But to date the council has contributed $150,000 in cash for emergency financial assistance for the short term, with most of it used to pay wages.

Council also supplied a secured loan of $507,000 to the abattoir against the outstanding debts owed to the business, of which almost 50 per cent of the loan had been retrieved as of yesterday.

Cr Yeo said an early request for $2.5 million as a longer-term investment, subject to a full due diligence investigation, was still being considered.

The closure was also brought on by the need for urgent talks with the State and Federal Governments over workers' entitlements totalling $2.5 million.

Abattoir employees are seeking their entitlements under the Federal GEERS Scheme, even though their eligibility for the scheme is still under review.

"Our aim is to ensure those entitlements are protected, but we need some understanding from a State and Federal level where employees can go to get those funds," Mr Parbery said.

Deputy Prime Minister John Anderson Wednesday rejected Federal responsibility for helping with the entitlements, saying it was up to NSW Local Government Minister Tony Kelly to resolve the issue.

"I call on the NSW Local Government Minister to guarantee workers that their entitlements will be met in full and that the State Government is taking all necessary steps to help the Mudgee Regional Abattoir through this difficult period," Mr Anderson said.

Meanwhile, Member for the Upper Hunter George Souris also conveyed his regret over the closure and a special message for the workers and their families.

"It's awful," he said.

"This is nothing that the workers have done wrong, this is caused simply by low throughput from the drought."

"But even in this desperate time I can also see an opportunity for the abattoir to expand on operations in NSW. Get through this phase and there's a big opportunity to capitalise on the closure of other abattoirs in NSW. I think the state's operators would rather do their business in NSW than go interstate3 ."

30 September 2003
Back to work soon?
Mudgee Regional Abattoir could be back in business as early as next week after Mudgee Shire Council voted to provide $206,500 to prepare it for a 10 to 12 week sale program and an interim lease in the meantime.

The move, taken at last night's extraordinary council meeting, has effectively cleared the way for the abattoir to reopen for trade, meaning re-employment for some former workers.

A local consortium is negotiating with receiver Steven Parbery to lease the facility.

Council rushed the motion through following a request from the receiver Steven Parbery, September 26 for assistance.
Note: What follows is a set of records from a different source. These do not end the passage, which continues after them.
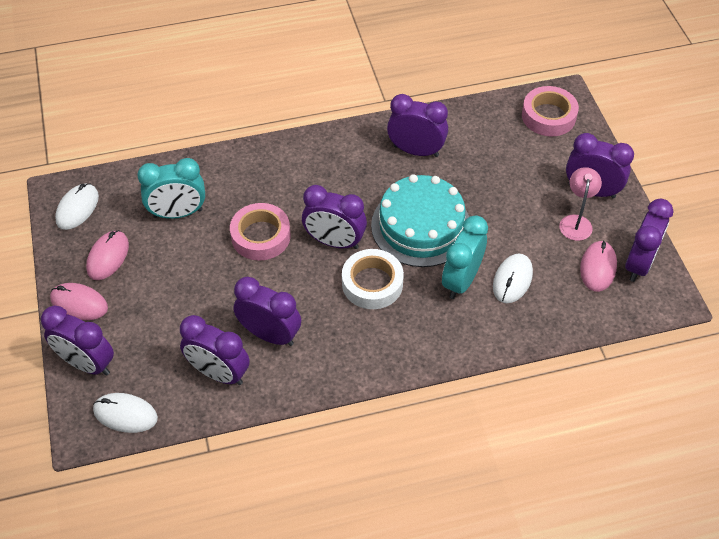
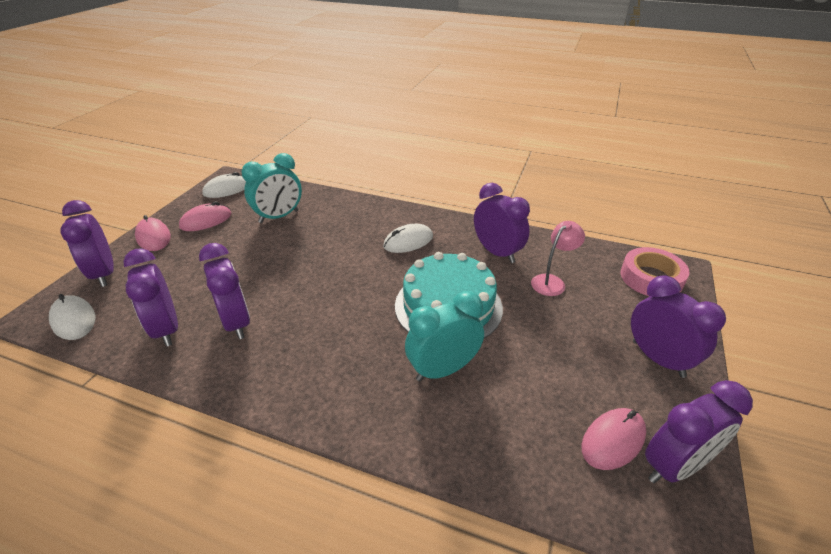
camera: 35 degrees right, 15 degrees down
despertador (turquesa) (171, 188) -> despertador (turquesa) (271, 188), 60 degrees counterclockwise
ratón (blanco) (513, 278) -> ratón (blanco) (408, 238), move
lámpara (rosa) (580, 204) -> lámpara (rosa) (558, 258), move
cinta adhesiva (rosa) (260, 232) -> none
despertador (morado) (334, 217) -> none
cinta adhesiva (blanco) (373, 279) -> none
In a letter addressed to the general manager Garry Styles, Mr Parbery estimated the costs of sale totalled $397,000, which included advertising, basic insurance, legal fees for a sale contract, environmental reports, security costs, valuation fees, basic holding costs and wages for skeleton staff.

Additional funding was requested for insurance of the business' assets.

Mr Parbery claimed the option provided the best opportunity to be "sold and re-opened, employing workers," as opposed to the alternative of not re-opening the business until it is sold.

The costs need to be externally funded to which the RABObank has indicated it would contribute $270,000 and a further $52,500 from the NSW Department of State and Regional Development, which will be used exclusively to assist the preservation of jobs and sustainable business.

Mayor Denis Yeo said council's unanimous vote will provide the last bit of funding needed to get the abattoir moving again.

"Along with funds provided by the abattoir's bankers RABObank, the receiver will be able to lease the abattoir and have it operating again by next week," Cr Yeo said.

"The general manager of MSC advised council that it would be better to put ratepayers' money towards getting Mudgee Regional Abattoir onto a sound footing."

The decision was at the top of the agenda at last night's extraordinary meeting at the PCYC where hundreds of angry former employees of the Mudgee Regional Abattoir fronted to demand answers from the Mudgee Shire councillors who had served as directors on the CACC.

Mudgee Shire Council voted unanimously that it should give top priority to the process of getting abattoir workers' entitlements paid through the Federal Government GEERS scheme and to ask the Independent Commission Against Corruption and the Department of Local Government to investigate the CACC.

Council also voted to provide a full report on progress toward obtaining workers' entitlement payments during the October 7 council meeting.

It also voted to give away waive the privilege surrounding its legal advice and make public repeated legal opinions which said the abattoir and Mudgee Shire Council were entirely separate corporate bodies and Mudgee Shire could not be held liable for abattoir debts.

The abattoir board was made up of four councillors from Mudgee Shire Council and two from Rylstone council until all the board members were replaced by Parbery.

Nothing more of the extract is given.